Orchestra Nazionale Della Luna
Selene’s View
Kari Ikonen (p, Moog synth), Manuel Hermia (s, fl, bansuri), Sébastien Boisseau (b), Teun Verbruggen (d)
Label / Distribution : BMC Records
Ce troisième album de l’Orchestra Nazionale Della Luna, publié par BMC conjointement à Igloo Records, est à la fois une source d’agréables découvertes sonores et le témoignage d’aspects sociétaux controversés. Car les quatre musiciens ont un but précis empreint de générosité, élever leur musique à une dimension philosophique.
Succédant au poétique There’s Still Life On Earth, Selene’s View plonge dans un labyrinthe où technologie et enjeux planétaires font bon ménage. « Fragmentos del Silencio », issu d’arrangements écrits par Kari Ikonen pour l’arrangement d’un vieux tango argentin, se dévoile comme une œuvre picturale de Francisco de Goya, une série de ruptures stylistiques habite littéralement cette composition qui ouvre l’album. « Doubt Factory » permet de savourer l’étendue musicale de Sébastien Boisseau au sein de l’ambiance cinématographique qui se dégage progressivement de la mélodie. Cela rappelle l’intérêt porté par le contrebassiste lorsqu’il composa une musique pour le film muet de 1926 de Teinosuke Kinugasa, Une page folle, il apparait ici comme un habile scénariste. Son acuité rythmique amplifie l’inquiétude développée dans cette composition qui évoque le conditionnement des masses sujettes aux fake news et au doute qui en découle.

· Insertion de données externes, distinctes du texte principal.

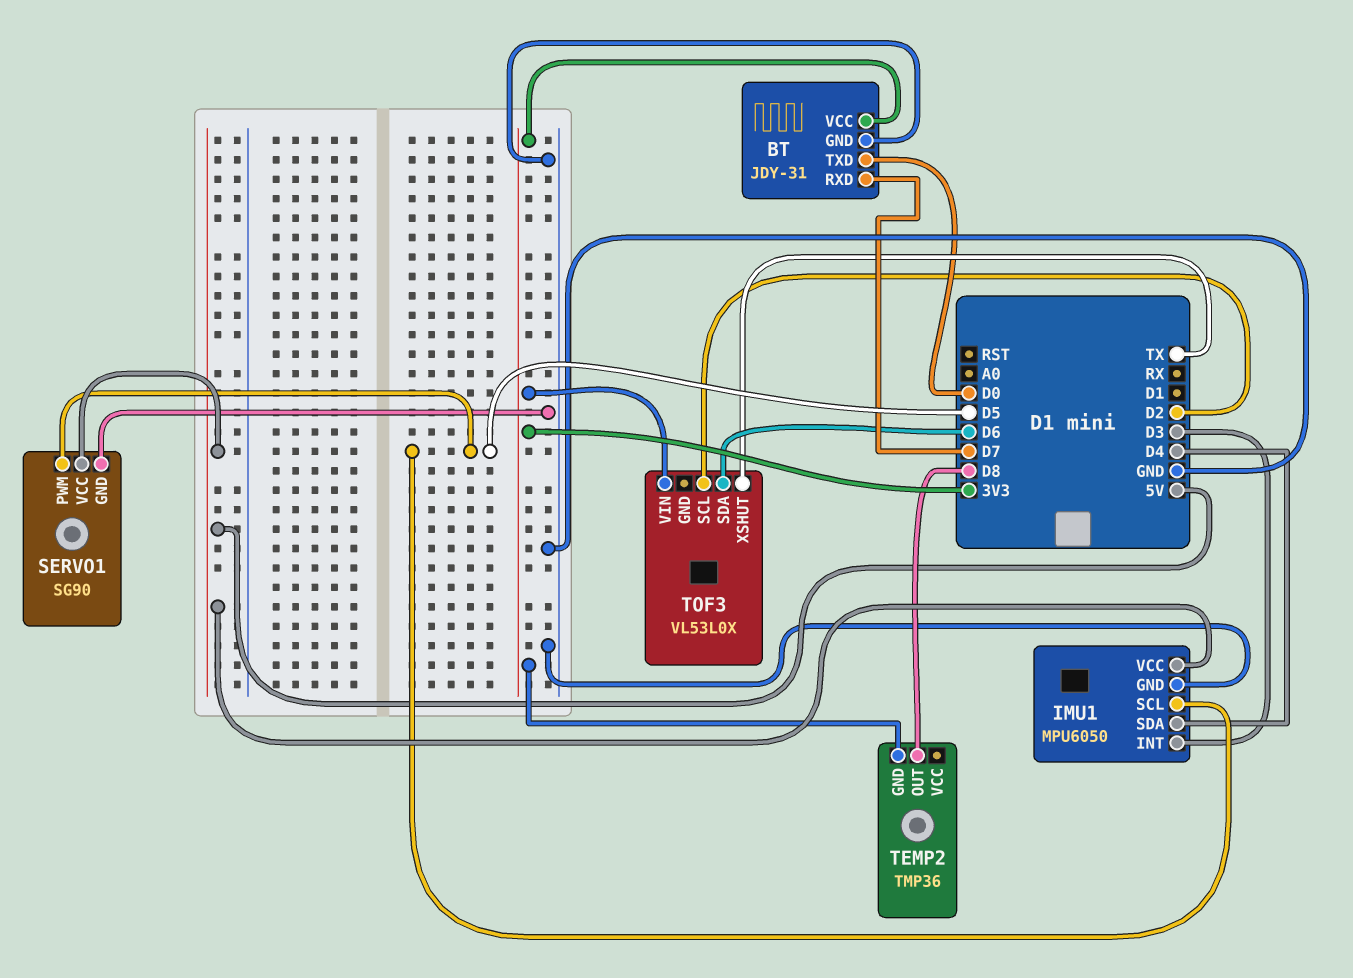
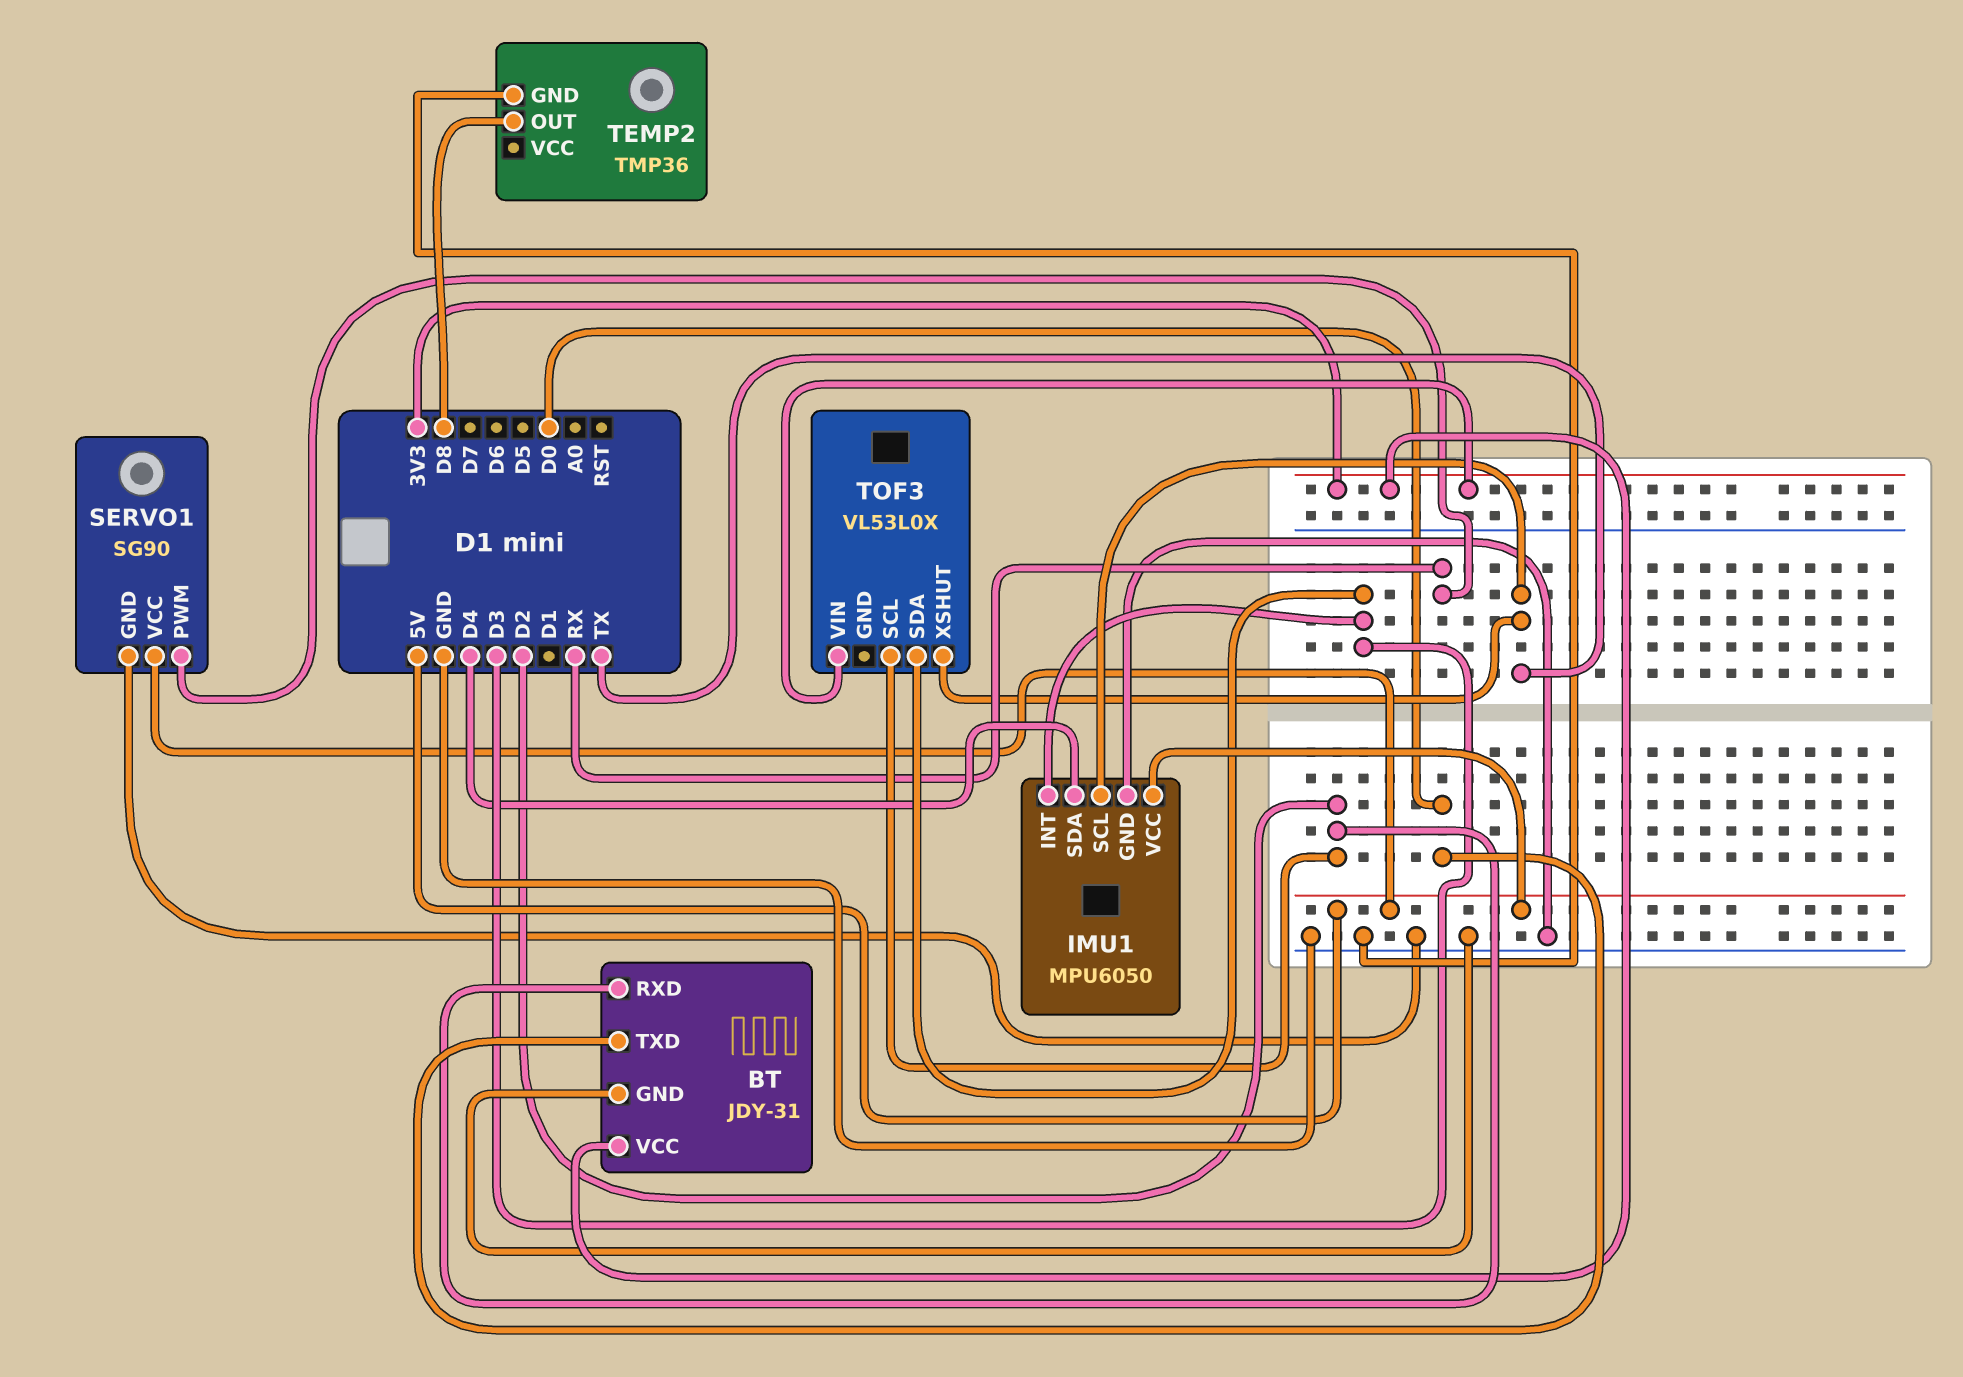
BT pin RXD: D7 -> D2
IMU1 pin SCL: D5 -> TX
SERVO1 pin PWM: D5 -> RX
TEMP2 pin GND: 3V3 -> GND
TOF3 pin SDA: D6 -> D3

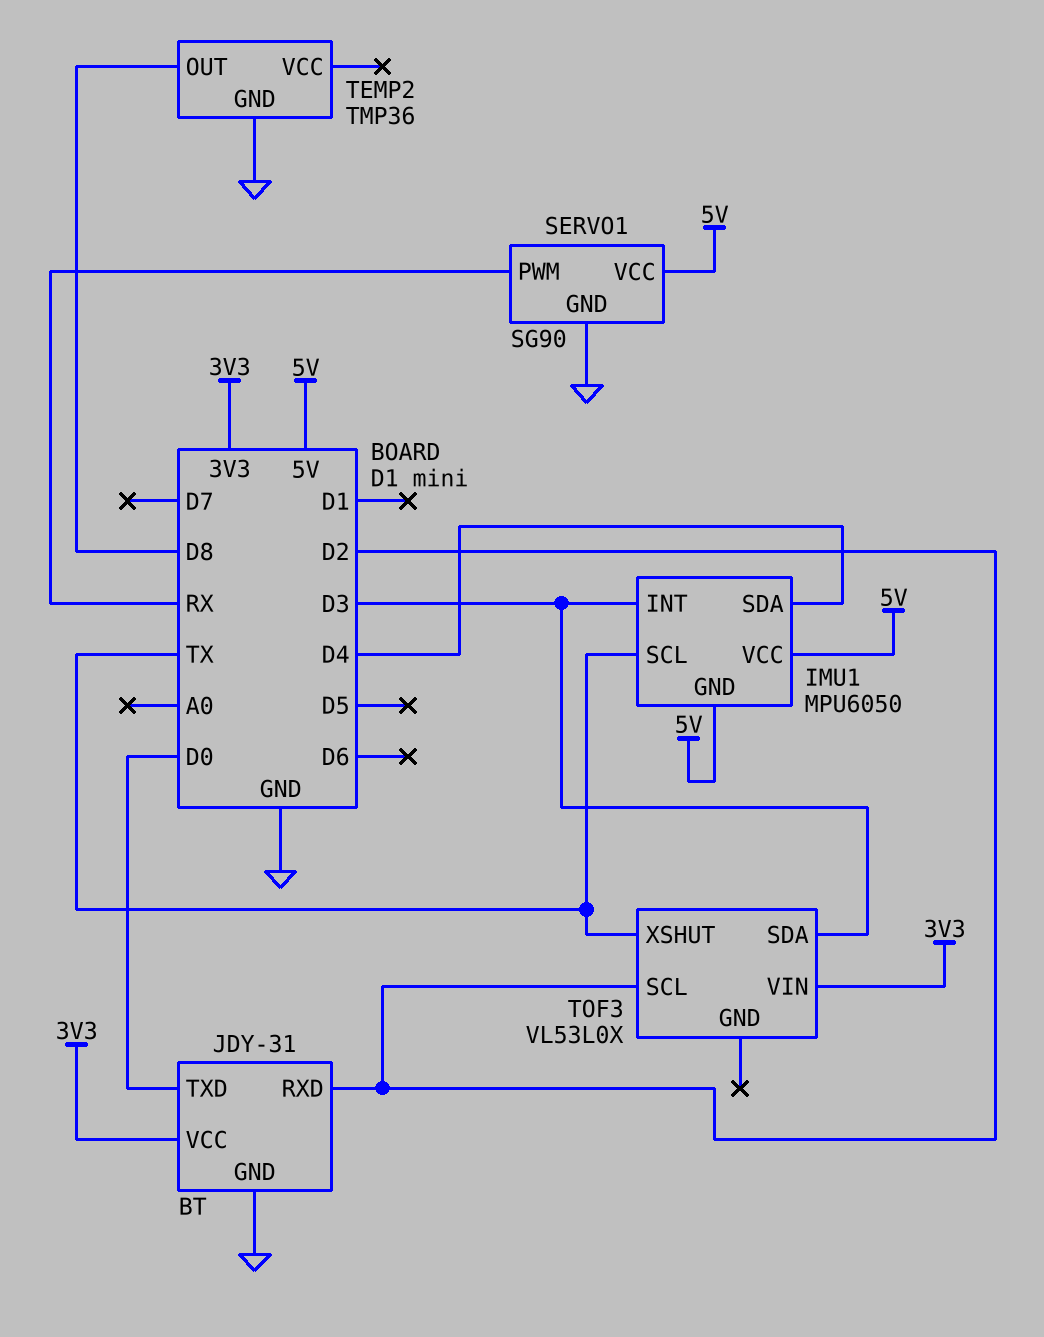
IMU1 pin GND: GND -> 5V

Les volutes de synthétiseur qui imprègnent « Data Lake » font écho à l’avalanche d’informations numériques émergeant quotidiennement des réseaux sociaux ainsi que des appareils connectés, pour quel but ? Habilement construit, ce morceau évoque en un effet miroir le poème Le Lac tiré des Méditations poétiques d’Alphonse de Lamartine, le saxophone plaintif de Manuel Hermia devient le porte-parole d’une inlassable insatisfaction. Ce saxophoniste irradie la partition et il expose parfaitement sa façon d’unir la musique modale indienne et la musique tonale, en un système qu’il a dénommé Rajazz. La mélodie mordante qui s’installe graduellement dans « Transience », où piano et saxophone se livrent à une joute des plus toniques, affiche plus de classicisme, le passé du jazz se réanime sous l’impulsion rythmique de Teun Verbruggen, toujours impérieux.
Les contrastes saisissants entre les envolées du synthétiseur Moog et le plus ancien instrument de musique de l’Inde du nord, la flûte bansouri, apportent des couleurs éclatantes et divergentes à Selene’s View, référence à Séléné, Déesse de la lune. Vu de cet astre, c’est bien la terre avec ses dérives politiques, écologiques, migratoires et technologiques qui devient le vecteur de ce disque où la vitalité de l’humanité est célébrée par quatre virtuoses.